Gastbeitrag aus
Streitkräfte und Strategien - NDR info
06. April 2013


Falsches Signal?

Oberst Klein wird trotz des verheerenden Luftangriffs bei Kundus General

Gastbeitrag von Andreas Dawidzinski

„Späte Belohnung für den Bombenangriff von Kundus?“ Mit dieser Frage war eine Pressemitteilung der Linksfraktion unmittelbar vor der Beförderung von Georg Klein überschrieben. „Während die Hinterbliebenen der Opfer von Kundus vor Gericht um Entschädigung streiten, klettert der Auftraggeber des Angriffs die militärische Karriereleiter empor.“ Das sei zynisch, unsensibel und geschichtsvergessen, heißt es weiter.
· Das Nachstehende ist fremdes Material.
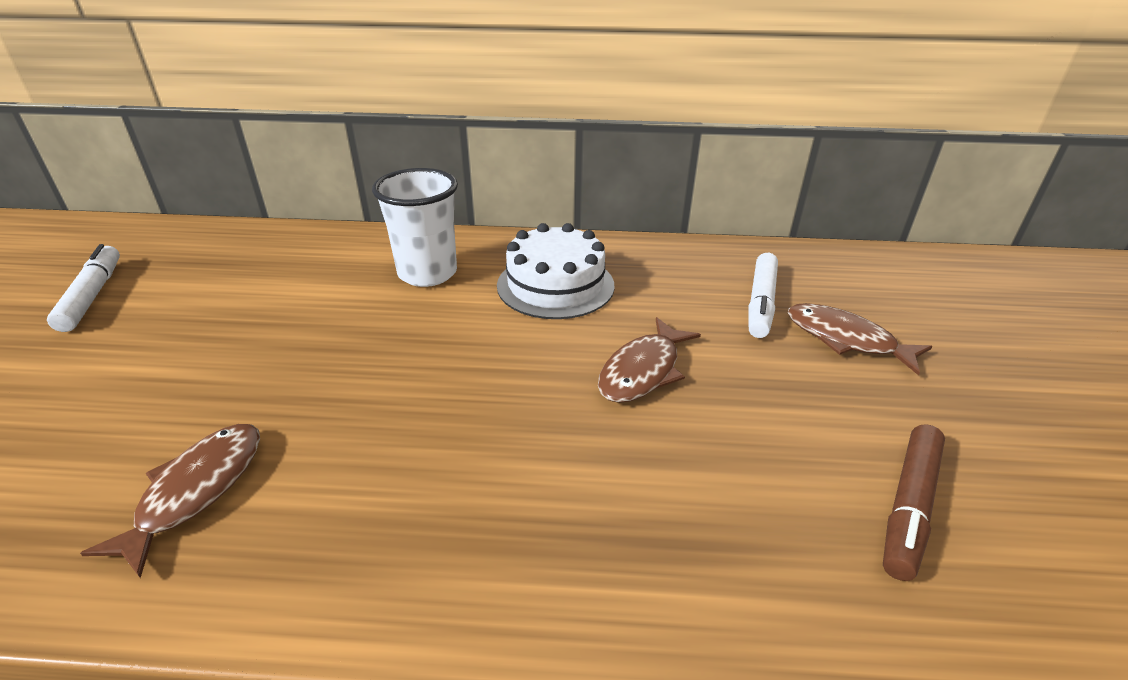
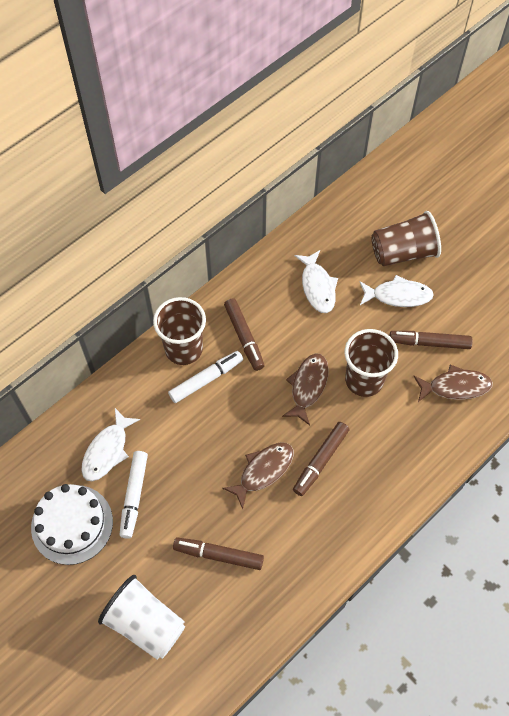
brown cup: 0 -> 3
brown marker: 1 -> 4
white fish: 0 -> 3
Die Beförderung von Oberst Klein ist umstritten, genauso wie der Luftangriff vor dreieinhalb Jahren.

Für den damaligen ISAF-Befehlshaber, General McChrystal, war der Luftschlag ein schwerer Fehler – weil Zivilisten zu Tode gekommen sind und die Bemühungen unterlaufen wurden, das Vertrauen der Bevölkerung bei der Aufstandsbekämpfung zu gewinnen. Im Zweifel sollte auf Angriffe verzichtet werden, wenn Unbeteiligte in Mitleidenschaft gezogen werden könnten. Das war die Botschaft einer erst einige Wochen zuvor erlassenen Direktive des ISAF-Befehlshabers. Luftunterstützung war danach nur unter sehr engen Voraussetzungen erlaubt.

Der US-General flog damals sofort nach Kundus, um sich vor Ort zu informieren und bemühte sich um politische Schadensbegrenzung. Das Verteidigungsministerium in Berlin sprach dagegen auf seiner Internetseite von einem erfolgreichen Einsatz. 56 Aufständische seien getötet worden. Von Opfern unter Zivilisten wollte man zunächst nichts wissen.

Aber selbst nachdem klar war, dass auch Zivilisten getötet worden waren, hielt die Führung der Bundeswehr den Luftschlag zunächst für – wie es hieß – „militärisch angemessen,“– auch Verteidigungsminister zu Guttenberg, der sein Amt nur wenige Wochen nach dem Luftangriff angetreten hatte. Kurze Zeit später musste der CSU-Politiker jedoch im Bundestag eingestehen, dass der Angriff ein Fehler gewesen war:

O-Ton 1 zu Guttenberg
„Obgleich Oberst Klein – ich rufe das auch den Offizieren zu, die heute hier sind – zweifellos nach bestem Wissen und Gewissen sowie zum Schutz seiner Soldaten gehandelt hat, war es aus heutiger, objektiver Sicht im Lichte aller auch mir damals vorenthaltener Dokumente militärisch nicht angemessen und nachdem ich ohne juristische Wertung – das ist mir wichtig – meine Beurteilung diesbezüglich – rückblickend mit Bedauern – korrigiere, korrigiere ich meine Beurteilung allerdings nicht betreffend meines Verständnisses von Oberst Klein, meine Damen und Herren. Und das ist auch der Grund – und das sage ich auch an dieser Stelle – weshalb ich Oberst Klein nicht fallen lassen werde.“

Der Angriff war falsch, Oberst Klein sei aber kein Vorwurf zu machen, so lautete die Botschaft. Dies kann als das Eingeständnis betrachtet werden, dass die politische und militärische Führung die Lage in Afghanistan lange falsch eingeschätzt hat. So wurde jahrelang von einer Stabilisierungs-Mission gesprochen, vor allem um in Deutschland die Unterstützung für den Einsatz nicht zu gefährden. Zu Guttenberg-Vorgänger Franz Josef Jung und Generalinspekteur Schneiderhan vermieden es, von einem Kampfeinsatz oder Krieg in Afghanistan zu sprechen. Die Soldaten in Kundus sahen sich aber schon lange mit der brutalen Realität konfrontiert.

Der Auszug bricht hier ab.